PART 8b

272 17 0
                                    

"Hah? Um ... Seilla ...."

Melihat tingkah putrinya yang gugup dan berbicara terbata seperti itu,beliaul terkekeh pelan.

"Kamu teleponan sama siapa?"

"Seilla teleponan sama temen, Ma. Beneran deh!"

Wanita itu menyodorkan segelas susu pada Seilla. "Iya, Mama percaya sama kamu. Ini diminum susunya, biar kamu tumbuh sehat."

Tersenyum, Seilla pun menerimanya dan langsung meminumnya sampai tandas. Kemudian Seilla menaruh gelas itu pada penampan di atas meja belajarnya. "Makasih, Mama."

"Sama-sama, Sayang. Hari ini gimana sekolahnya?"

"Seru banget, Ma! Tadi di sekolah-"

"Seill, lo punya penggaris gak? Eh! Mama." Denada bertanya pada Seilla saat masuk ke kamar gadis itu. Dia sedikit terkejut saat mendapati mamanya ada di sana. Denada melempar senyum pada mereka dan berjalan mendekat.

"Penggaris? Ada. Denada mau pinjem?"

"Iya."

"Nada, gimana dengan ekskul tari kamu? Kata Seilla sebulan lagi mau ada pementasan ya?"

Mengangguk, Denada menerima penggaris dari Seilla. "Mama mau dateng?"

"Pasti, Mama mau lihat kamu pentas nanti," kata mama lalu tersenyum.

"Seilla juga pasti dateng, Denada! Mau lihat ketua ekskul tari yang cantik!"

Denada tersenyum tipis saat adiknya baru saja memuji dirinya.

"Oke, kedatangan kalian ditunggu."

🌸🌸🌸

"Kakak mau aku buatin teh?" tawar Arland pada kakaknya yang sedang duduk bersandar di sofa dan memejamkan mata lelah.

"Gak usah, Land." Siska menjawab, mulai membuka matanya perlahan. "Kakak mau mandi aja."

Cowok itu menghela berat. Dia ikut duduk di samping perempuan hebat yang sudah bersamanya selama 17 tahun lebih. Arland memandangnya dengan perasaan khawatir.

"Kalau capek jangan dipaksain kerja terus, Kak. Gak usah lembur-lemburan gini. Kesehatan Kakak juga harus diperhatiin."

"Kakak baik-baik aja, Arland.

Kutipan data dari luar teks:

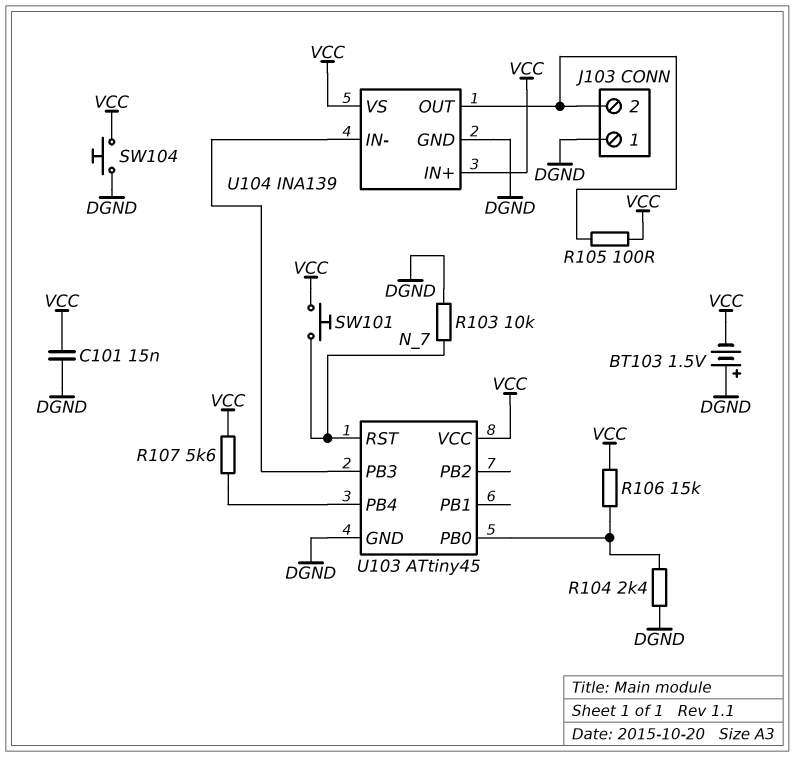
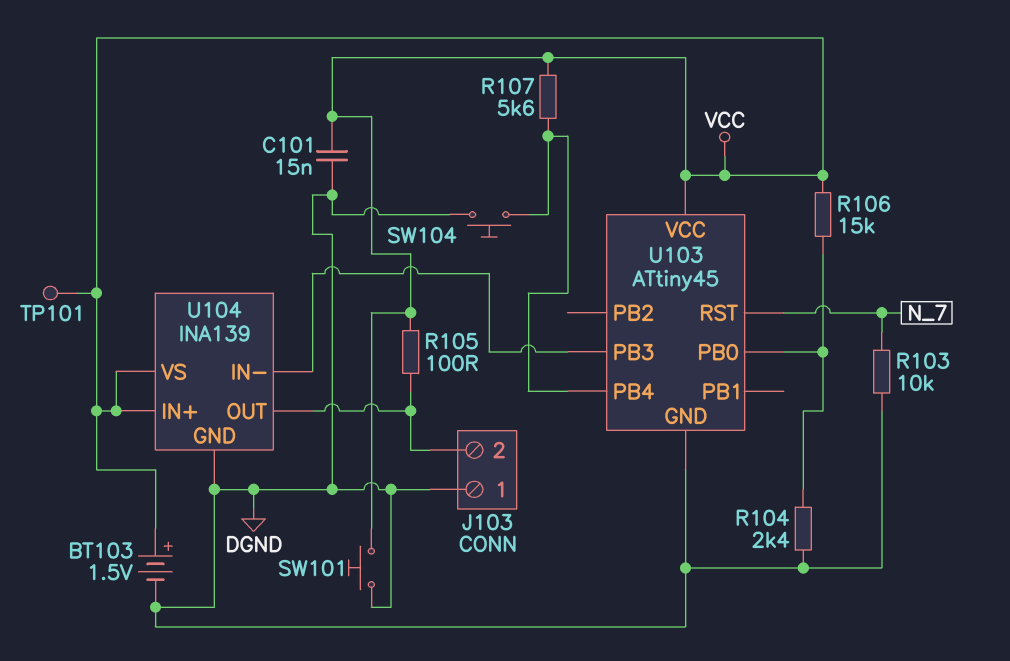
BT103: 1.5V (plus DGND, minus VCC) -> 1.5V (plus VCC, minus DGND)
SW101: button (N_7, VCC) -> button (DGND, VCC)
SW104: button (DGND, VCC) -> button (DGND, U103/PB4)
TP101: none -> test point (VCC)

Alhamdulillah sehat, kalo kamu ngira Kakak sakit."

"Aku percaya kalo Kakak itu perempuan kuat. Tapi aku takut Kakak kenapa-napa. Kakak cuma libur pas hari Minggu doang. Terus akhir-akhir ini sering ngelembur. Istirahat Kakak juga gak maksimal. Kalau sakit gimana?"

"Jangan berpikiran negatif, mending kamu doain Kakak biar selalu sehat."

"Maaf." Arland merasakan dadanya sesak. "Gara-gara aku Kakak harus kerja keras gini."

Sebenarnya, Arland tidak tega kalau Kak Siska harus bekerja keras untuk menghidupi mereka, terutama dirinya. Semua biaya hidup dan sekolah Arland ditanggung oleh Kak Siska. Sedangkan cowok itu sendiri hanya berpangku tangan dan tidak bisa berbuat apa-apa.

Kadang Arland mencaci maki dan mengumpat kasar pada keadaan. Kenapa mereka harus hidup nestapa seperti ini. Lalu, Arland juga akan menyalahkan dirinya sendiri. Kenapa dia tidak bisa mengubah hidup nestapa ini jadi bahagia, atau paling tidak jadi sedikit lebih baik.

"Gimana sekolah kamu?" Siska lebih memilih mengalihkan topik pembicaraan.

Ia paling tidak suka dengan suasana mellow. Apalagi mengeluh hingga berpikir ingin menyerah dalam menjalani hidup yang sudah digariskan Tuhan. Dan Arland, sisi laki-lakinya hilang entah ke mana jika sudah membahas masalah ini.

"Seperti biasa."

"Gak ngerjain tugas? Apa dihukum?"

"Haish! Itu mah dari dulu juga udah nggak, Kak."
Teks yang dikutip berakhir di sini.